Store at 20° to 25°C (68° to 77°F) [See USP Controlled Room Temperature].

Manufactured In India By: EMCURE PHARMACEUTICALS LTD.

Hinjwadi, Pune, India Manufactured For: TEVA PHARMACEUTICALS USA Sellersville, PA 18960 Iss.

7/2009

GERIATRIC USE

Geriatric Use Clinical studies of cyproheptadine HCl tablets did not include sufficient numbers of subjects aged 65 and over to determine whether they respond differently from younger subjects.

Other reported clinical experience has not identified differences in responses between the elderly and younger patients.

In general, dose selection for an elderly patient should be cautious, usually starting at the low end of the dosing range, reflecting the greater frequency of decreased hepatic, renal, or cardiac function, and of concomitant disease or other drug therapy (see WARNINGS, Activities Requiring Mental Alertness).

INDICATIONS AND USAGE

Perennial and seasonal allergic rhinitis Vasomotor rhinitis Allergic conjunctivitis due to inhalant allergens and foods Mild, uncomplicated allergic skin manifestations of urticaria and angioedema.

Amelioration of allergic reactions to blood or plasma Cold urticaria Dermatographism As therapy for anaphylactic reactions adjunctive to epinephrine and other standard measures after the acute manifestations have been controlled.

PEDIATRIC USE

Pediatric Use Safety and effectiveness in pediatric patients below the age of two have not been established (see CONTRAINDICATIONS, Newborn or Premature Infants, and WARNINGS, Pediatric Patients).

PREGNANCY

Pregnancy Pregnancy Category B Reproduction studies have been performed in rabbits, mice, and rats at oral or subcutaneous doses up to 32 times the maximum recommended human oral dose and have revealed no evidence of impaired fertility or harm to the fetus due to cyproheptadine.

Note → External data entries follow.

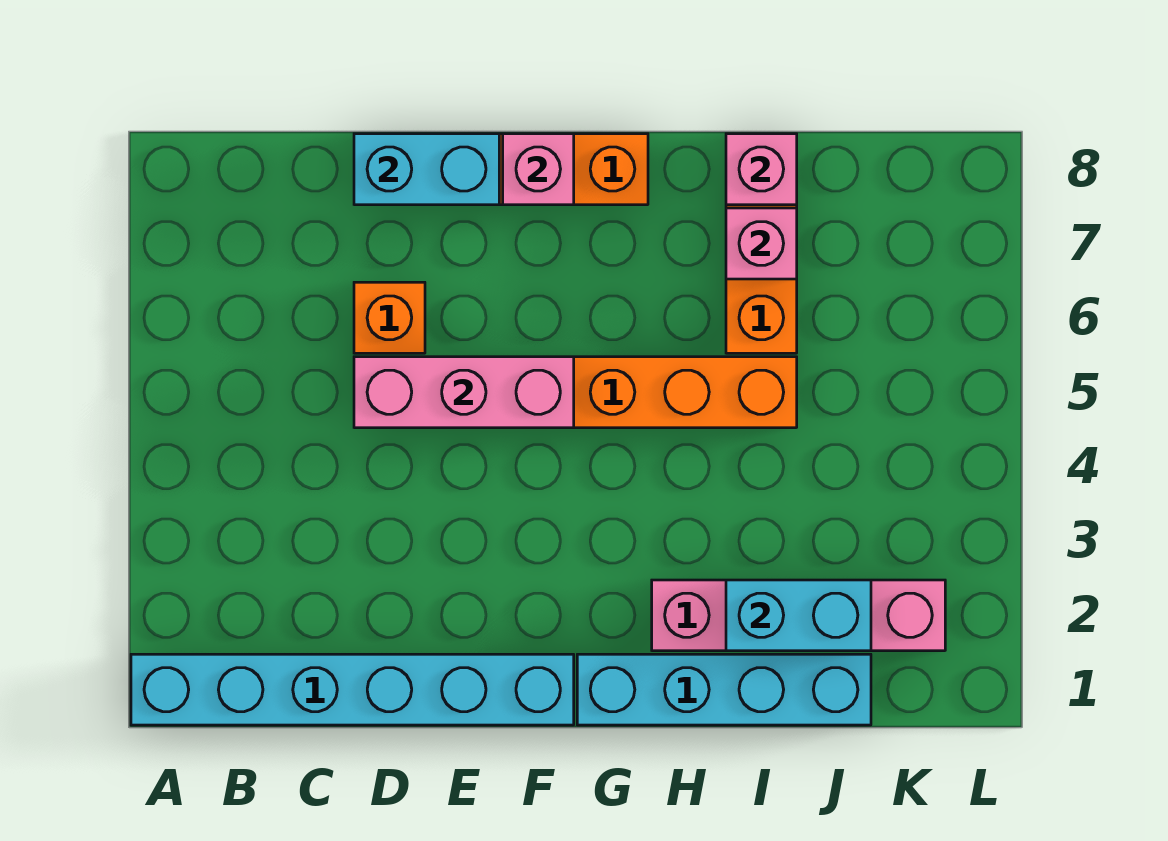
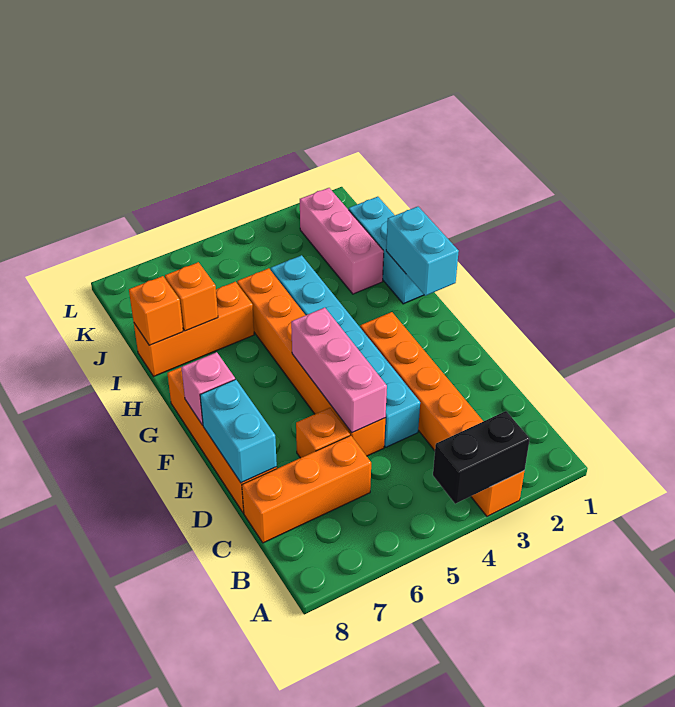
cyan brick A1:F1 level 1 -> cyan brick D4:I4 level 1
none -> orange brick A3:F3 level 1
none -> black brick A3:A4 level 2
none -> orange brick C6:C8 level 1
cyan brick G1:J1 level 1 -> cyan brick H1:J1 level 1
pink brick H2:K2 level 1 -> pink brick I2:K2 level 1
cyan brick I2:J2 level 2 -> cyan brick G1:H1 level 2
pink brick I7 level 2 -> orange brick I7 level 2
pink brick I8 level 2 -> orange brick I8 level 2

Cyproheptadine has been shown to be fetotoxic in rats when given by intraperitoneal injection in doses four times the maximum recommended human oral dose.

Two studies in pregnant women, however, have not shown that cyproheptadine increases the risk of abnormalities when administered during the first, second and third trimesters of pregnancy.

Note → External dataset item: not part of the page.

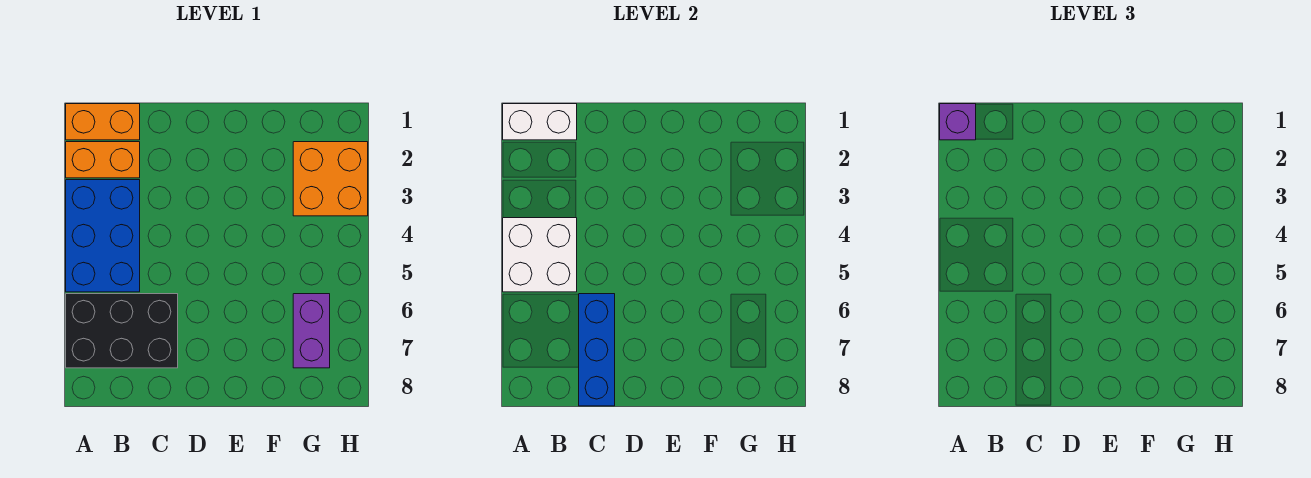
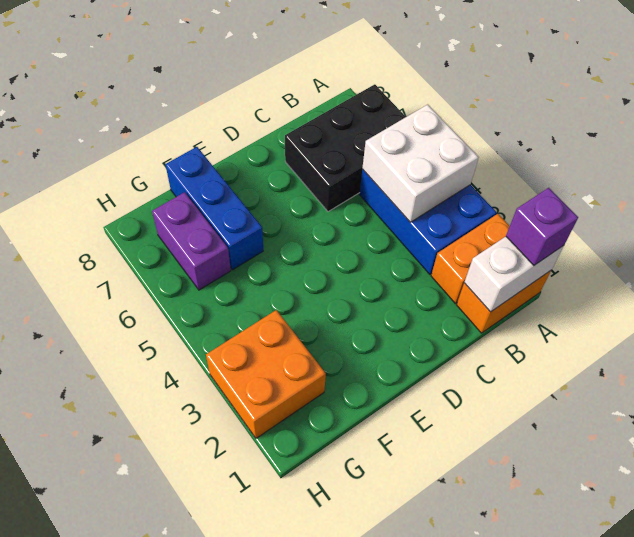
blue brick C6:C8 level 2 -> blue brick F6:F8 level 1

No teratogenic effects were observed in any of the newborns.

Nevertheless, because the studies in humans cannot rule out the possibility of harm, cyproheptadine should be used during pregnancy only if clearly needed.

NUSRING MOTHERS

Nursing Mothers It is not known whether this drug is excreted in human milk.

Because many drugs are excreted in human milk, and because of the potential for serious adverse reactions in nursing infants from cyproheptadine, a decision should be made whether to discontinue nursing or to discontinue the drug, taking into account the importance of the drug to the mother (see CONTRAINDICATIONS).

INFORMATION FOR PATIENTS

Information for Patients Antihistamines may diminish mental alertness; conversely, particularly, in the young child, they may occasionally produce excitation.

Patients should be warned about engaging in activities requiring mental alertness and motor coordination, such as driving a car or operating machinery.

DOSAGE AND ADMINISTRATION

DOSAGE SHOULD BE INDIVIDUALIZED ACCORDING TO THE NEEDS AND THE RESPONSE OF THE PATIENT.

Each tablet contains 4 mg of cyproheptadine hydrochloride.

Pediatric Patients Age 2 to 6 years The total daily dosage for pediatric patients may be calculated on the basis of body weight or body area using approximately 0.25 mg/kg/day or 8 mg per square meter of body surface (8 mg/m2).

The usual dose is 2 mg (½ tablet) two or three times a day, adjusted as necessary to the size and response of the patient.

The dose is not to exceed 12 mg a day.

Age 7 to 14 years The usual dose is 4 mg (1 tablet) two or three times a day adjusted as necessary to the size and response of the patient.

The dose is not to exceed 16 mg a day.

Adults The total daily dose for adults should not exceed 0.5 mg/kg/day.

The therapeutic range is 4 to 20 mg a day, with the majority of patients requiring 12 to 16 mg a day.

An occasional patient may require as much as 32 mg a day for adequate relief.

It is suggested that dosage be initiated with 4 mg (1 tablet) three times a day and adjusted according to the size and response of the patient.